Usability and Navigation: How to Make it Work - It's a good...
(Page 3 of 9 )
It's a good practice to put additional links to documents outside of your project. Say, if you are selling a book about Beethoven, it will be good to have a link to related documents, like an official Beethoven fan website or an article in Wikipedia. This is a good practice, because Internet is based on linking. Help your visitors to find all the best they may need about information they are looking for, and they will appreciate it.
Think as your customers, help them to find all related information or links to the information they may need on your website, otherwise they will hit a search engine and find your competitor who will have it all.
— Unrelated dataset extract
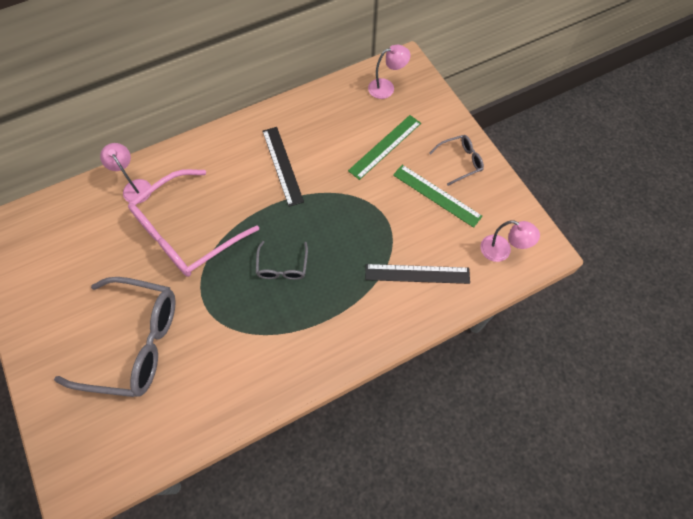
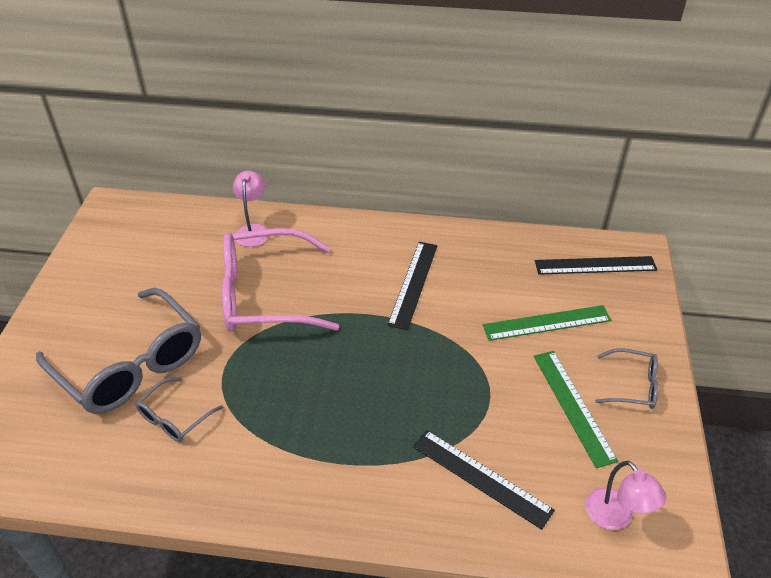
camera: 35 degrees right, 20 degrees down
(282, 266) = (332, 380): grey glasses -> grey glasses (174, 417)
(386, 87) = (595, 265): pink lamp -> black ruler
Don't be afraid that if your visitors open a link from your site they won't come back. If they liked your product, and want to do business with you, as soon as they are done reading about Beethoven, they will immediately get back and buy your book. Link! But be moderate; don't let your visitors sink in the ocean of links. 2-3 related links are enough per page.
And one last thing about links to additional resources. You don't have to do it. Do it if you like it, it's a good practice, but be consistent. If you did it on one page of your website, put it as a rule for the whole project. If you don't want to have another headache of linking, just don't.
When it comes to articles, the requirement changes. An article may take a several scroll down clicks space, but if it's too long (more than 5 Word pages), it will make sense to allow a visitor to download it in Word, PDF, or an archive (ZIP, RAR) or at least to break it into blocks and publish smaller blocks on separate HTML files. It will be also good for search engine optimization, because some of search engines like smaller contents.